Washington / Teherán.– La tensión entre Estados Unidos e Irán volvió a escalar en las últimas horas tras el anuncio de nuevas sanciones estadounidenses contra altos funcionarios iraníes y el reforzamiento de la presencia militar de Washington en el Medio Oriente, mientras Teherán asegura estar dispuesto al diálogo, aunque sin aceptar presiones.

El Departamento del Tesoro de EE. UU. informó la imposición de sanciones contra el ministro del Interior de Irán y otros actores vinculados al aparato de seguridad del régimen, a quienes acusa de participar en la represión de protestas internas y en la evasión de sanciones internacionales. Las medidas incluyen bloqueos financieros y restricciones de viaje.

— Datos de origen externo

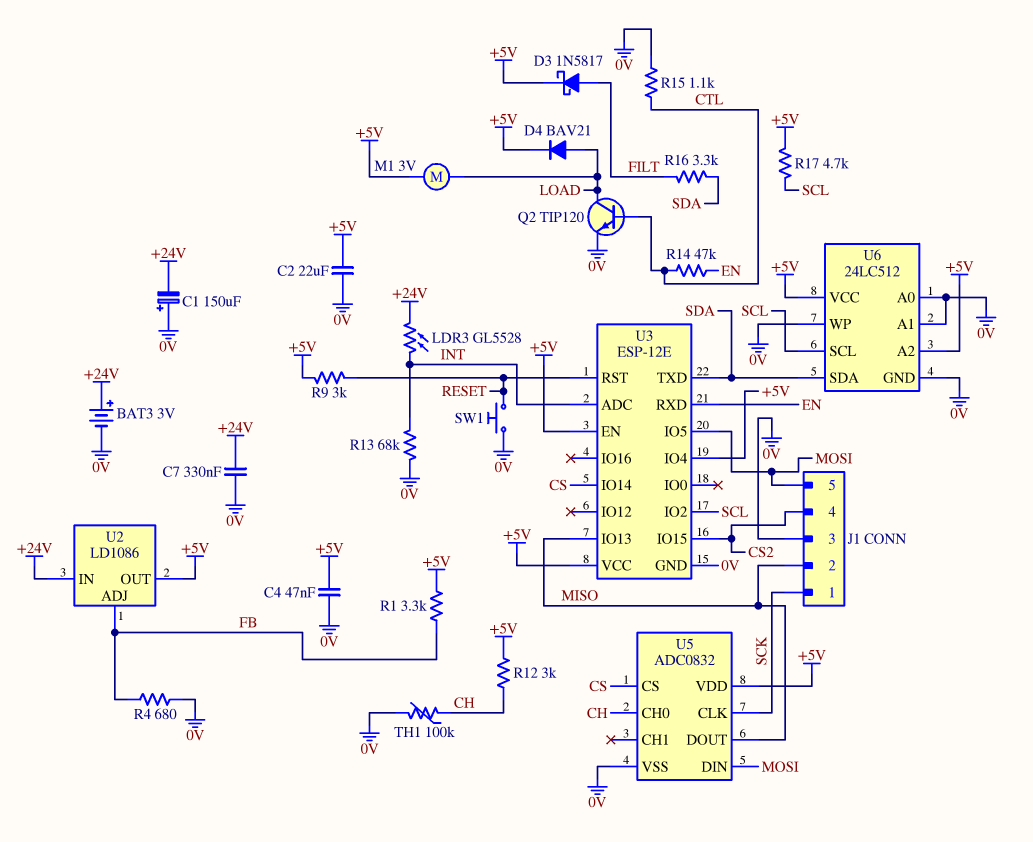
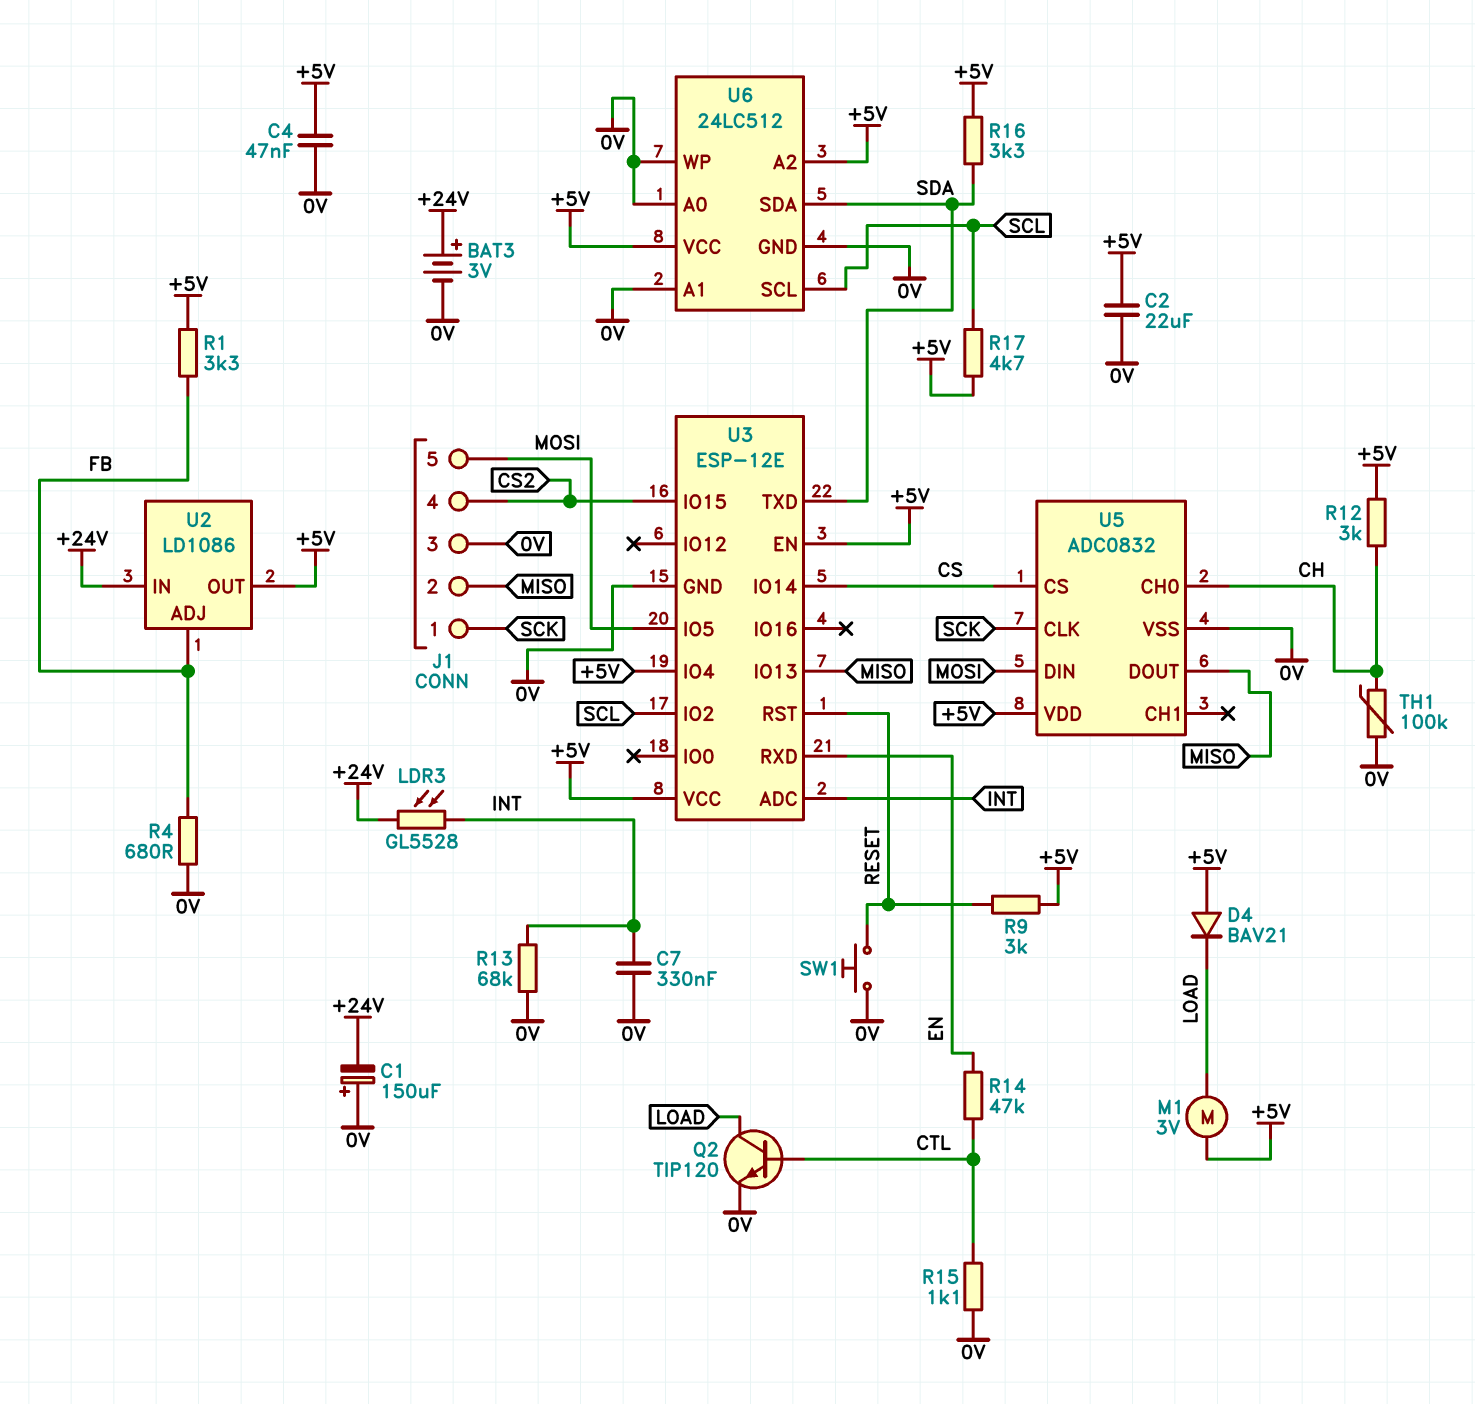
C7: 330nF (+24V, 0V) -> 330nF (0V, INT)
D3: schottky 1N5817 (A FILT, K +5V) -> none
D4: diode BAV21 (A LOAD, K +5V) -> diode BAV21 (A +5V, K LOAD)
R16: 3.3k (FILT, SDA) -> 3.3k (+5V, SDA)

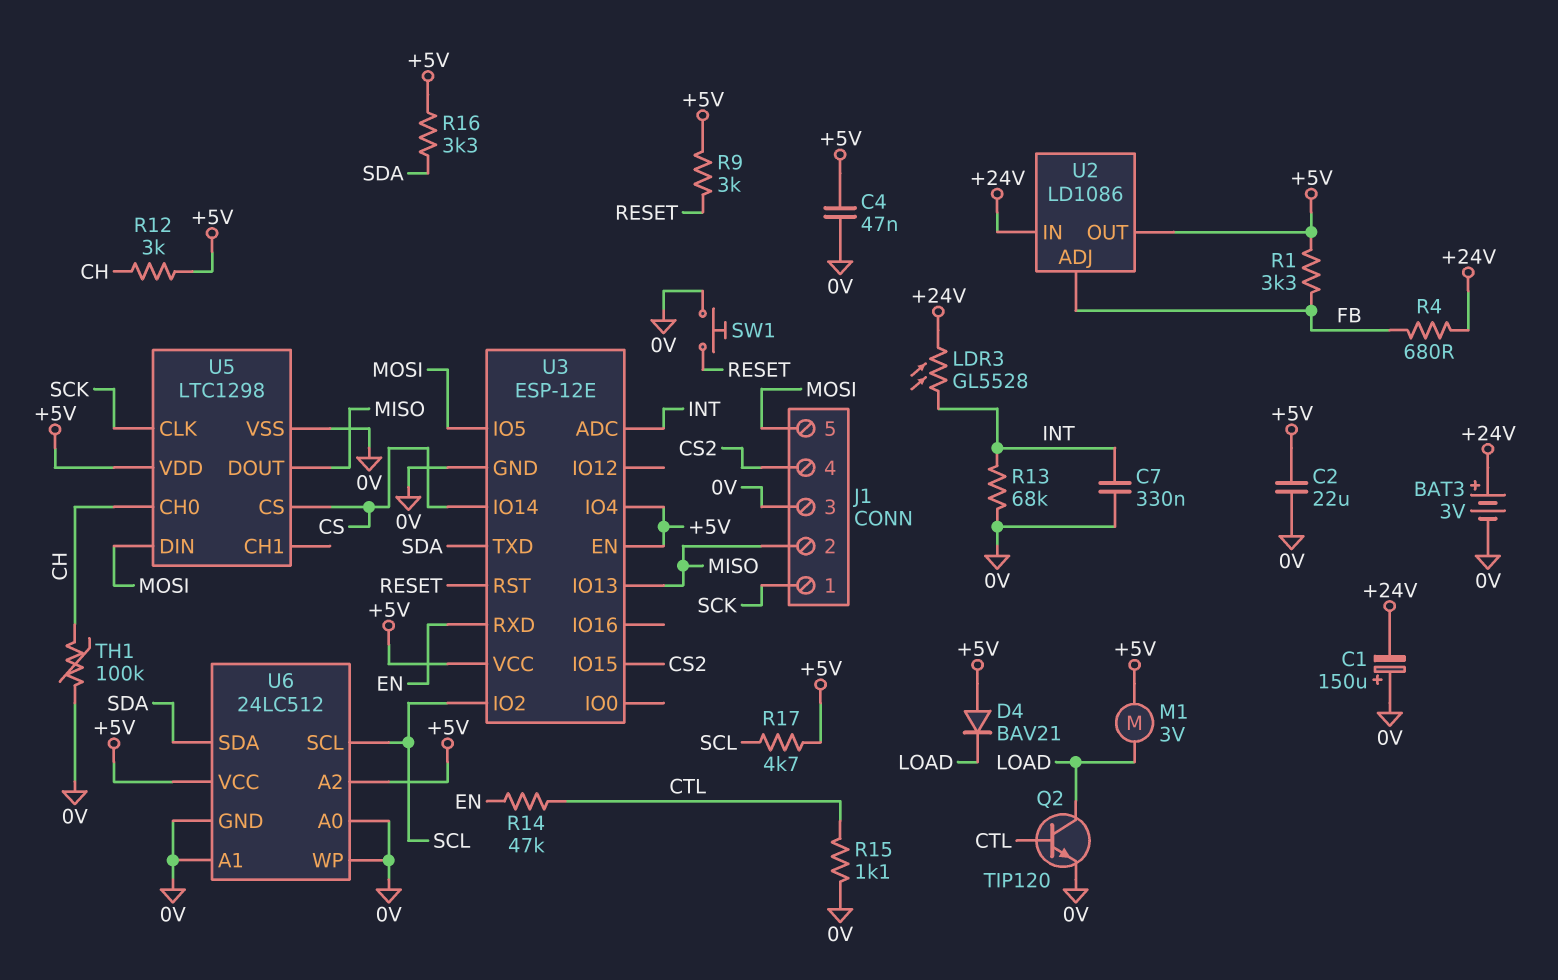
R4: 680 (0V, FB) -> 680 (+24V, FB)
U5: ADC0832 -> LTC1298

En paralelo, el presidente estadounidense Donald Trump confirmó el despliegue de una amplia flota naval en la región del Golfo Pérsico como señal de disuasión. No obstante, el mandatario sostuvo que considera que Irán “busca un acuerdo”, aunque advirtió que Estados Unidos responderá con firmeza ante cualquier amenaza.

Desde Teherán, el ministro de Relaciones Exteriores iraní afirmó que su país está abierto a conversaciones con Washington, siempre que se desarrollen bajo condiciones “justas” y sin imposiciones sobre su programa defensivo. Sin embargo, aclaró que no existen negociaciones programadas en este momento.

Las tensiones han generado preocupación internacional debido al riesgo de una confrontación directa, especialmente por su posible impacto en la seguridad regional y los mercados energéticos, dado el papel estratégico del estrecho de Ormuz en el comercio mundial de petróleo. Analistas señalan que la combinación de sanciones, advertencias militares y falta de avances diplomáticos mantiene el escenario altamente volátil.

Mientras tanto, países aliados y actores regionales han intensificado gestiones diplomáticas para evitar una escalada mayor, en un contexto marcado por la inestabilidad interna en Irán y la creciente presión internacional sobre su liderazgo.